I pull out my chair and drop my briefcase underneath the desk. The duffel bag I drop on the chair and pull the zipper open. I’m not quite sure why I brought the bag with me, including a change of clothes. If anyone asked—if Vanessa asked—I would say it’s because I might need a change if my clothes got wet in the rain, that I couldn’t be too careful, especially with big clients coming in. But the truth is that I don’t really know why, except that I occasionally entertain the idea of going out to pick up milk and never going back. From the duffel bag I pull out my thermos, unscrew the top and go to pour myself a cup, only to remember that I gave most of it away to Eric, half filling his Starbucks cup, and the girl … Sara, I think.

I remember that I gave Sara my business card and offered her my couch if she couldn’t find a place to stay. She’ll probably go back to her boyfriend, I figure. They usually do. But what if she doesn’t? What if she shows up here, looking not only for a job, but for a place to stay as well? What will Vanessa say?

Trying to push the thought out of my mind, deciding its such a remote chance to begin with that there’s no point in worrying about it until something actually happens, I take my thermos and leave my desk area, to see if there’s any coffee I can refill my thermos with.



Elliot

“’Morning Simon. Already finished your thermos this morning?”

“Uh … yea, seems so. I guess getting up early requires a little more fuel than I thought,” he says with an embarrassed little smile. “Is there anything left?”

“Just waiting on a fresh pot. Don’t worry,” I say, seeing the crestfallen look on his face, “we were here first, so we get to fill up first. How much coffee does that thing hold, anyway?”

“Couple of cups, I guess. I don’t need to fill it all the way though. I’ll just take enough for a cup and leave the rest for someone else.”

“If I were you, Simon,” I say, leaning in closer and speaking in a whisper, “I’d take as much as you can get as quick as you can get it. You never know when someone in this fucking place is going to stab you in the back. You never know when it could all be gone, just like—that.” I snap my fingers for emphasis.

“What’re you saying?” he asks, his face screwed up with worry. I love taunting Simon. It’s so much fun; and it’s so easy.

“I’m not saying anything specifically, Simon, just that we all have to watch out for ourselves. And each other,” I quickly add, “which is what I’m trying to do for you.”

“You think I need looking out for? What have you heard? What is this all about, Elliot?”

“C’mon Simon, you know how things go around here. One minute, you’re flying high—on top of the world—and the next you’re at the bottom of the pile trying to figure out what went wrong. I know you’re a hard worker. You’ve been putting in extra effort with this whole Japanese thing, but I’m just saying you gotta watch your back. Sometimes it’s when you’re working hardest, when you’re expecting it the least that they come for you.” I put my hand on his back and lean in a little closer. “That’s what’s about to happen to Martha, over in accounting. But you didn’t hear that from me, okay buddy?”

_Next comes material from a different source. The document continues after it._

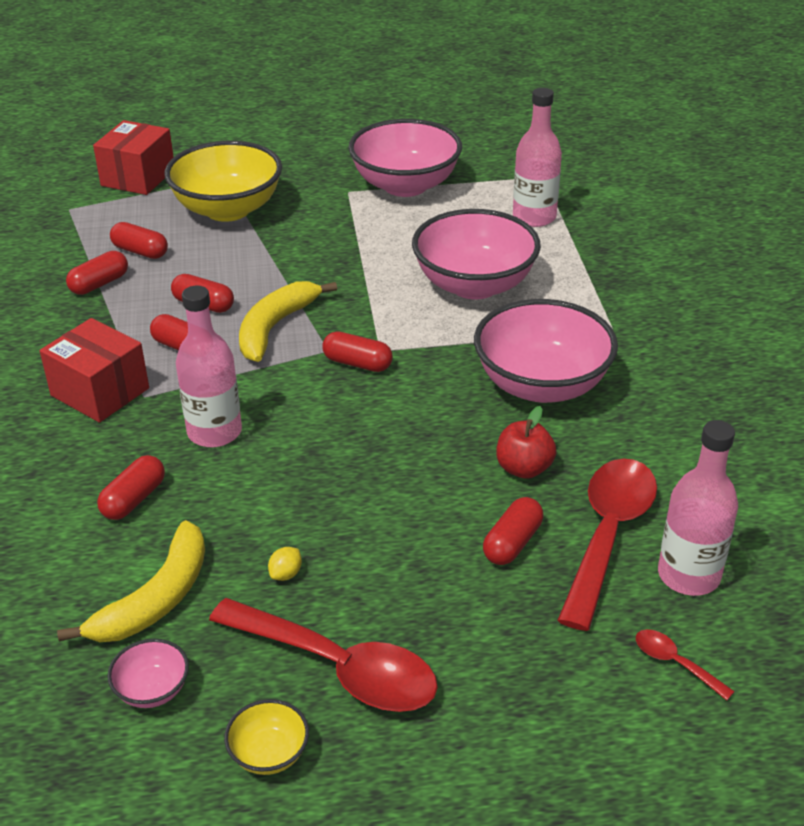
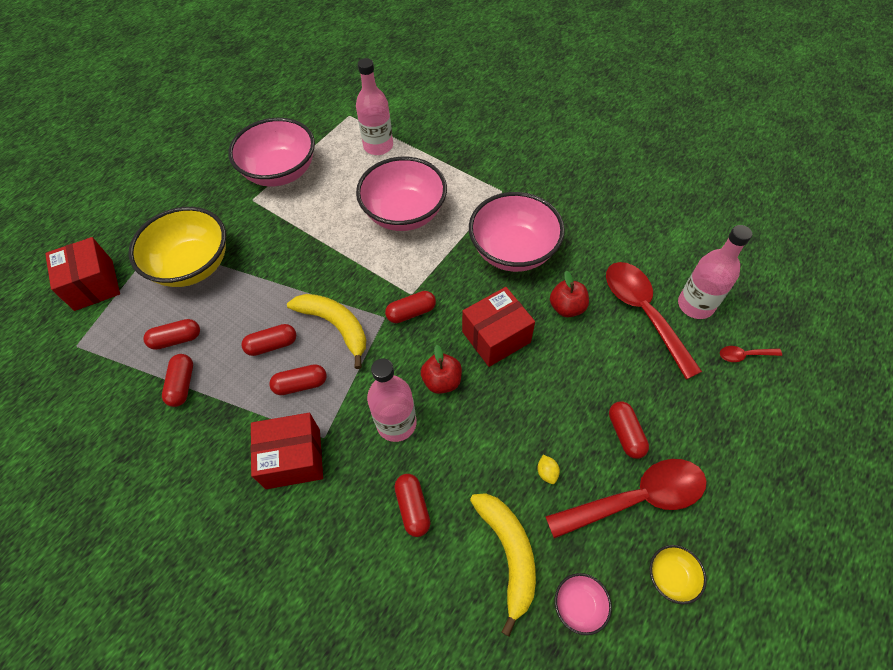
camera: 45 degrees left, 20 degrees up
(275, 327) = (335, 326): yellow banana -> yellow banana turned 150 degrees clockwise
(302, 433) = (442, 381): none -> red apple
(408, 438) = (496, 337): none -> red box
(512, 543) = (614, 354): red capsule -> red capsule (625, 434)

He’s speechless, so he just nods. I grab the coffee pot, which has just finished brewing, and pour a cup for myself. I indicate with my head towards his thermos, which he holds up for me to fill for him. I fill it right up, almost to overflowing, and put the pot back on the coffee-maker. I let him go first as we walk out of the coffee room and as one of the other office workers, Bill, I think his name is, passes us, I indicate towards Simon’s dripping thermos and back towards the near-empty coffee pot with my head. I roll my eyes at Bill and give him a ‘Hey, what can I say?’ shrug.

“Okay buddy,” I tell him, patting him on the back, “I’ll catch up with you later. Have a good day.”

“You too, Elliot.”

“Remember what I told you Simon. Watch your back.”

“I will,” he says as he tries to set the overfilled thermos down on his desk. His hands are shaking though and he spills it, almost getting it all over his computer.

Smiling, and shaking my head, I walk away with my own coffee cup in hand. Too easy, I think. Sometimes it’s just too goddamn easy.